Under the Administration’s request, the Forest Service would sell off about 200,000 acres of “excess, isolated tracts of land” worth $800 million over the next five years to extend a program designed to assist counties hurting from a loss of timber-related revenues. The Service would use these funds to reauthorize the six-year-old Secure Rural Schools and Community Self-Determination Act through 2012. The law — which aims to phase out government grants to states and counties by boosting the local tax revenue — has paid out about $1.2 billion since first authorized in 2000.
House Interior Appropriations Subcommittee Chairman Charles Taylor (R-NC) also criticized the Service for failing to provide opportunities for counties and local forest managers to comment on land sales before they were included as part of the budget request.
If lawmakers can find a way to offset the rural schools extension at current levels, rather than $800 million over five years, Forest Service Chief Dale Bosworth said the agency could go along. “If there are other and better ideas out there, I’d be willing to look at them,” he told the Energy Committee.

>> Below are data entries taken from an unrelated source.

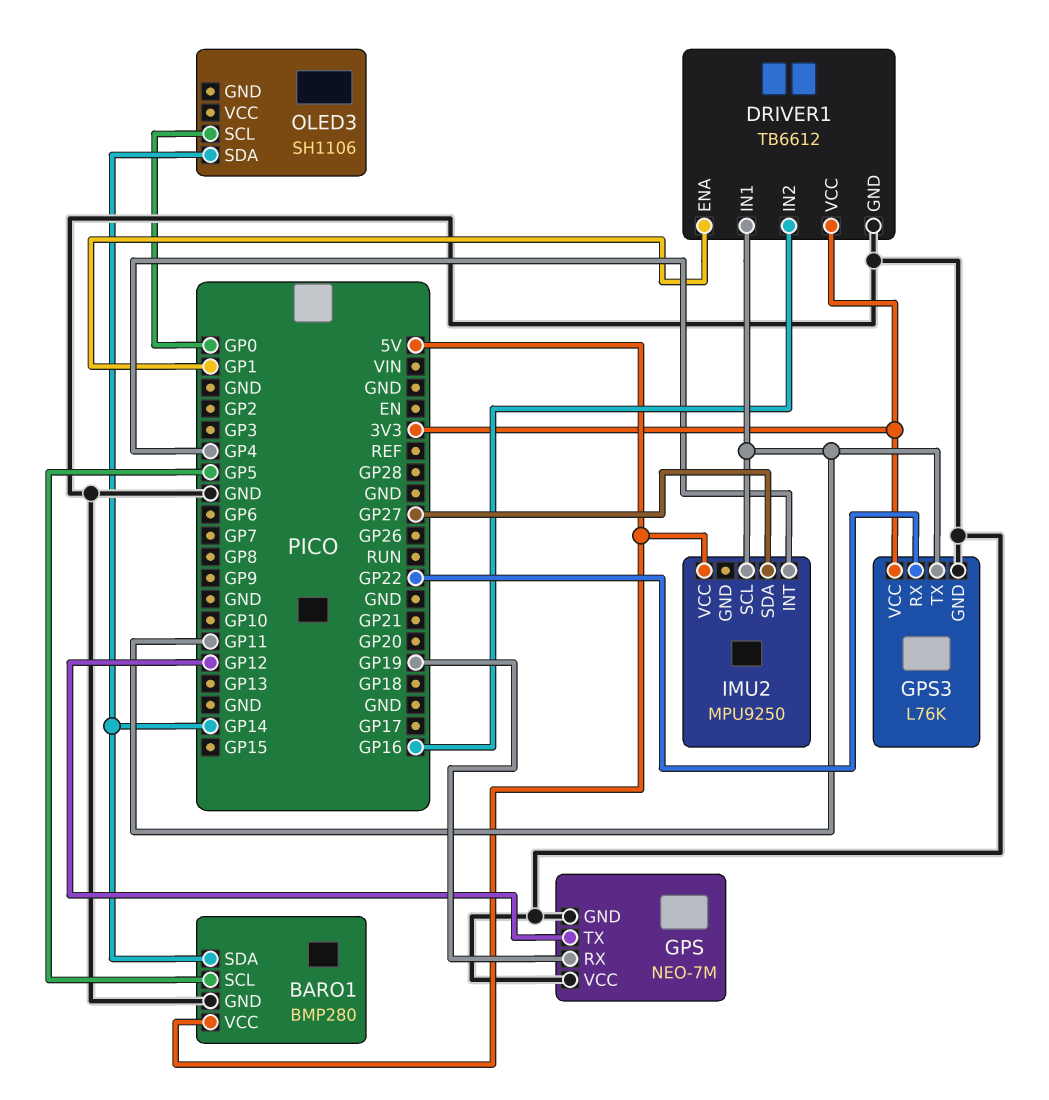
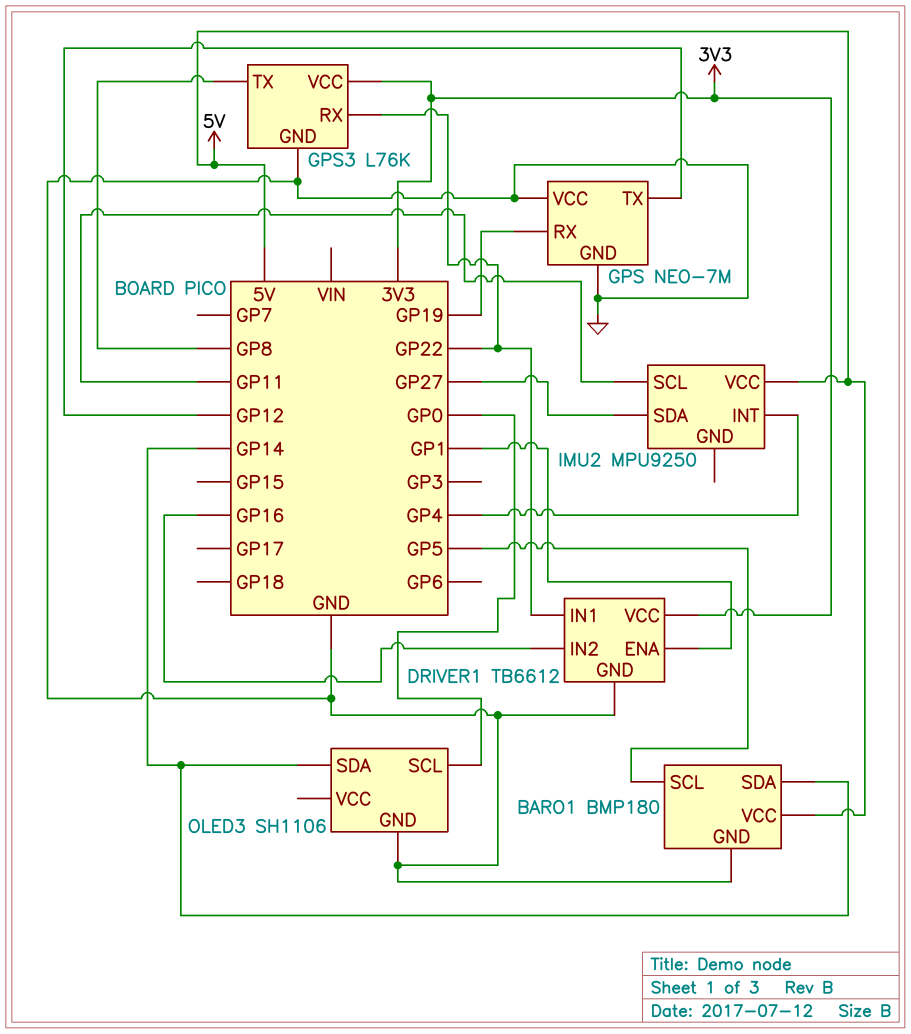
BARO1: BMP280 -> BMP180
DRIVER1 pin IN1: GP11 -> GP22
GPS3 pin TX: GP11 -> GP8
OLED3 pin GND: none -> GND

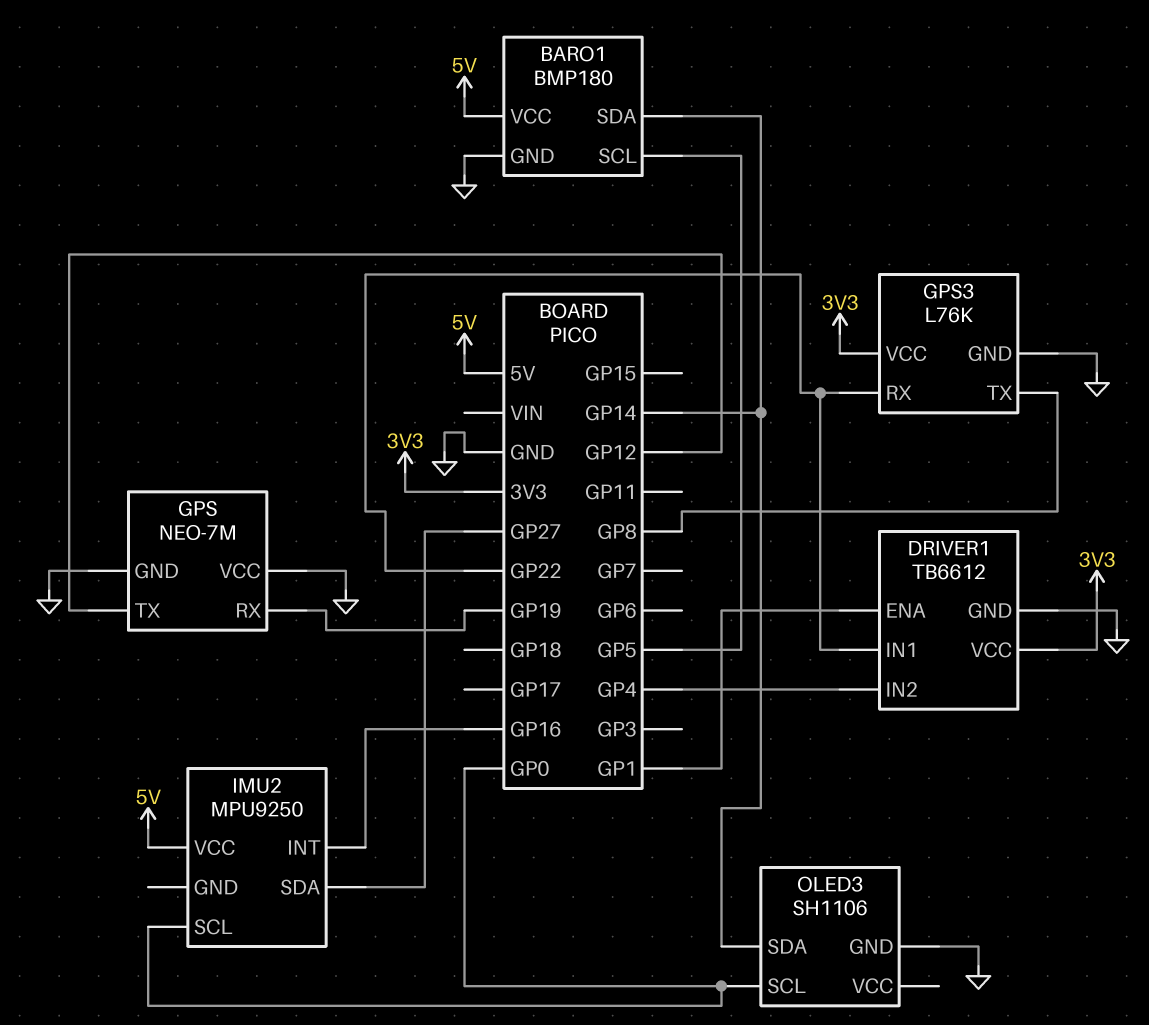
DRIVER1 pin IN2: GP16 -> GP4
IMU2 pin INT: GP4 -> GP16
IMU2 pin SCL: GP11 -> GP0

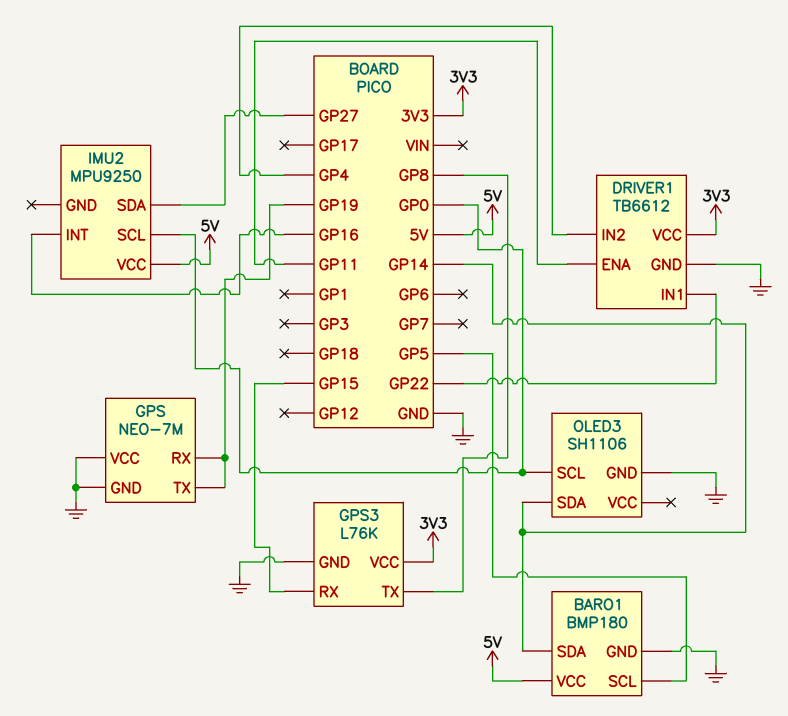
DRIVER1 pin ENA: GP1 -> GP11
GPS pin TX: GP12 -> GP19
GPS3 pin RX: GP22 -> GP15

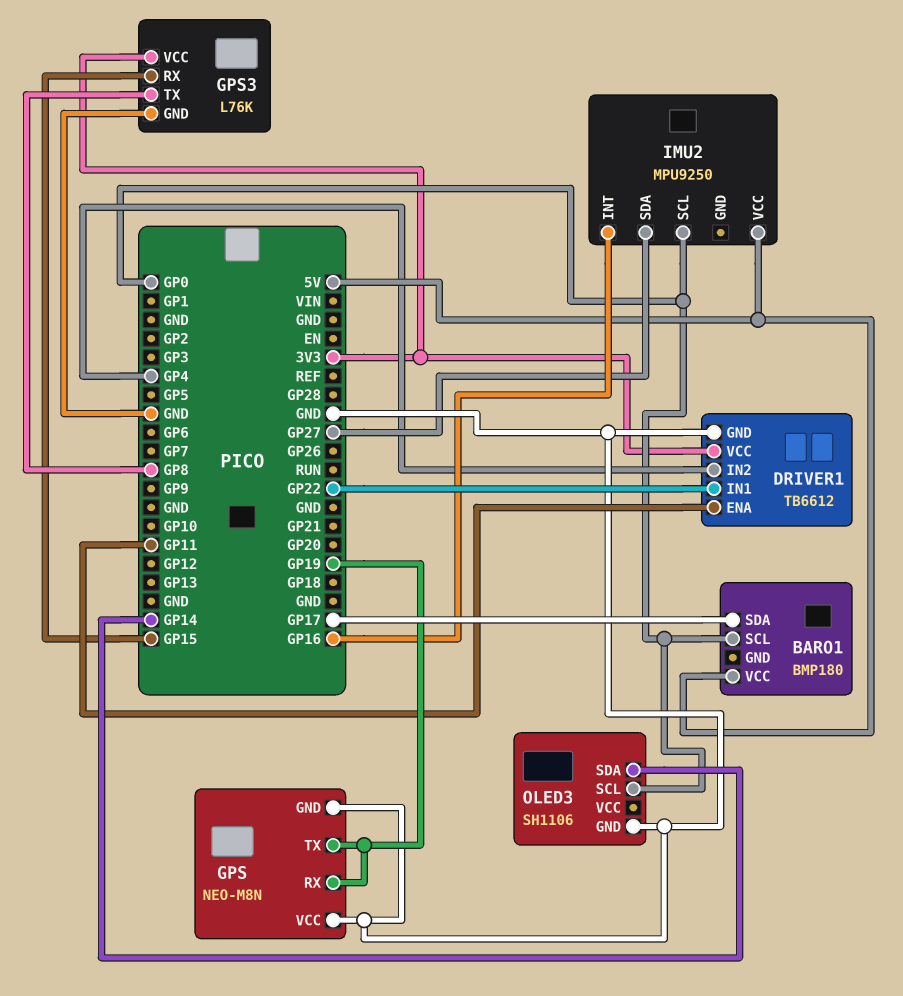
BARO1 pin GND: GND -> none
BARO1 pin SCL: GP5 -> GP0
BARO1 pin SDA: GP14 -> GP17
GPS: NEO-7M -> NEO-M8N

The second controversial land sale proposal would direct the sale of $351 million in BLM lands over the next decade, with 70 percent of proceeds going to the U.S. Treasury to help pay down the budget deficit.
In a letter to the Senate Budget panel, Domenici said a majority of Energy and Natural Resources Committee members would not support the language including these public land sales, and no revenue assumptions should be included in the budget resolution.

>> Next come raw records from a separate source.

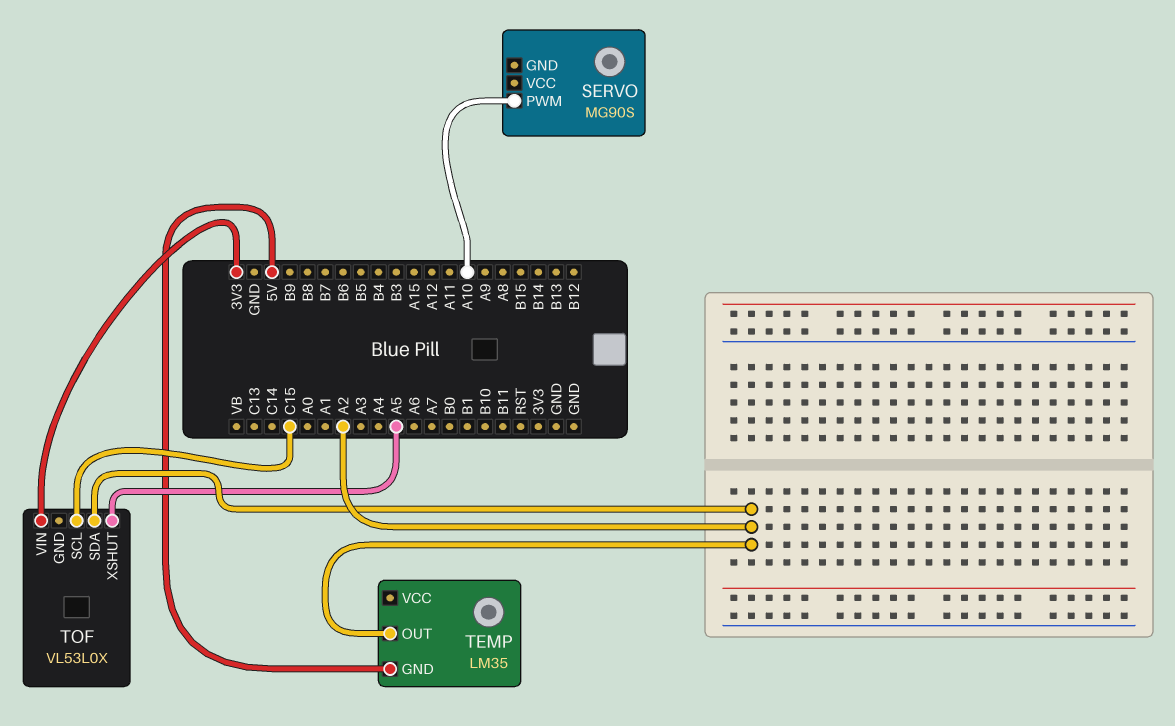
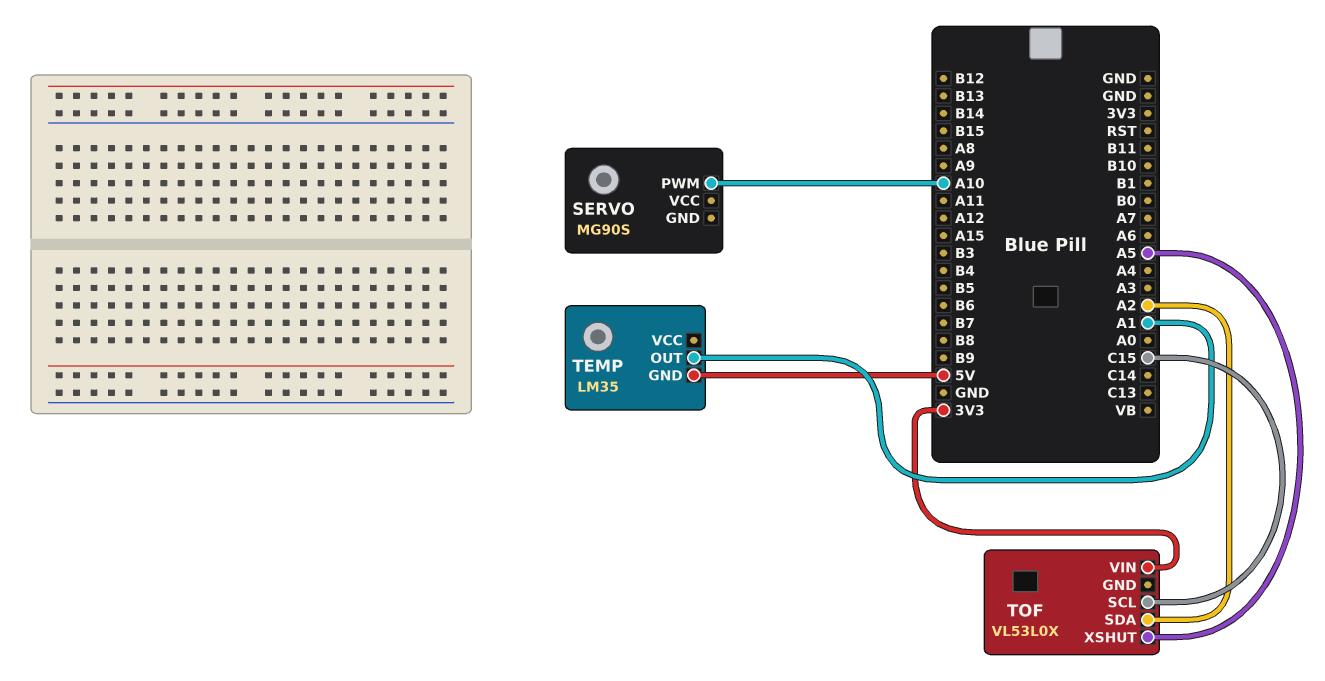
TEMP pin OUT: A2 -> A1

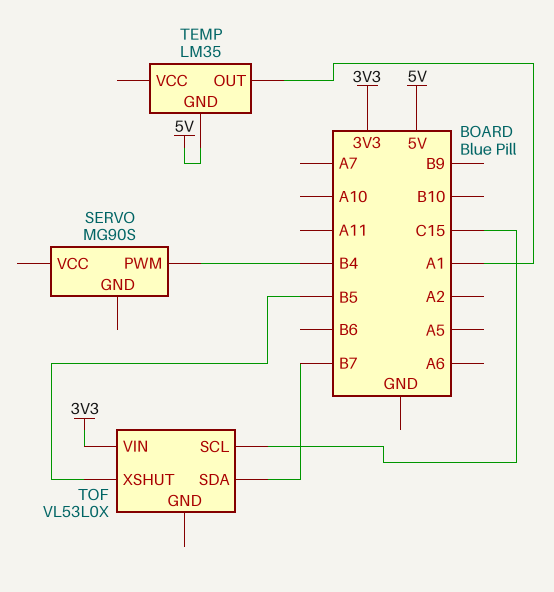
SERVO pin PWM: A10 -> B4
TOF pin SDA: A2 -> B7
TOF pin XSHUT: A5 -> B5

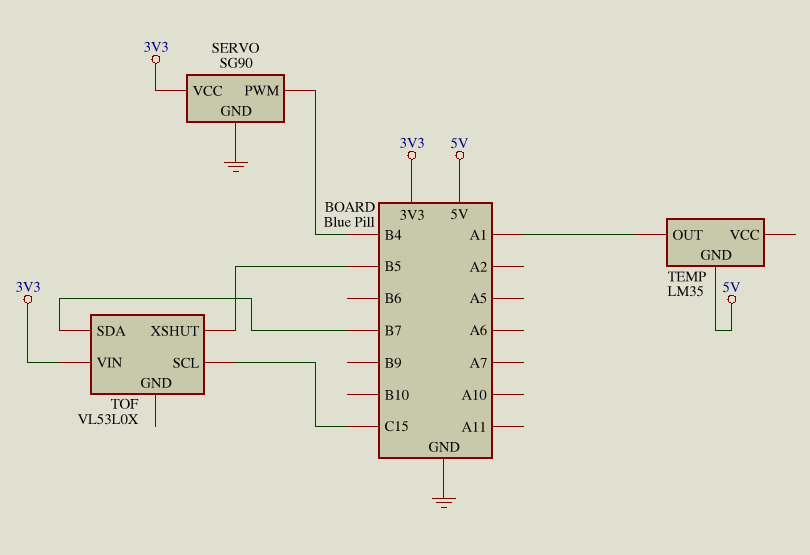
SERVO: MG90S -> SG90
SERVO pin GND: none -> GND
SERVO pin VCC: none -> 3V3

The Senate Energy and Natural Resources Committee voted 16-5 to approve legislation opening 3.6 million acres of the Gulf of Mexico’s coveted Lease Sale 181 area to oil and gas drilling. The bill’s chief sponsors are Senate Energy and Natural Resources Committee Chairman Pete Domenici (R-NM) and Ranking Member Jeff Bingaman (D-NM).
Both of Florida’s Senators, Sen. Bill Nelson (D) and Sen. Mel Martinez (R), oppose the plan and have a competing measure that would create permanent protections for coastal Florida and extend offshore drilling bans elsewhere until 2020. Sen. Nelson threatened to filibuster Domenici’s bill, foreshadowing a floor fight over the measure that also appears likely to face several amendments if it is granted floor time.
The Nelson and Martinez bill would bar drilling within 150 miles of the panhandle coast Domenici’s plan allows development closer to the panhandle, coming within 100 miles.
Domenici stressed that his plan does not allow drilling in any areas that are subject to formal offshore leasing moratoria. The 181 area is not part of the formal bans but has been largely withheld from leasing beyond its western edge.
Domenici stressed that he wants a “clean” bill. “Senator Bingaman and I have one idea in mind and only one: can we do something to help the natural gas users of the United States in the short term,” he said.
Meanwhile, Sen. Mary Landrieu (D-LA) remains in discussion with Domenici and Bingaman about amending their bill to provide coastal assistance funding to Louisiana and other Gulf states with offshore oil and gas production. Landrieu wants to provide states a share of offshore leasing and production revenues, which Bingaman opposes.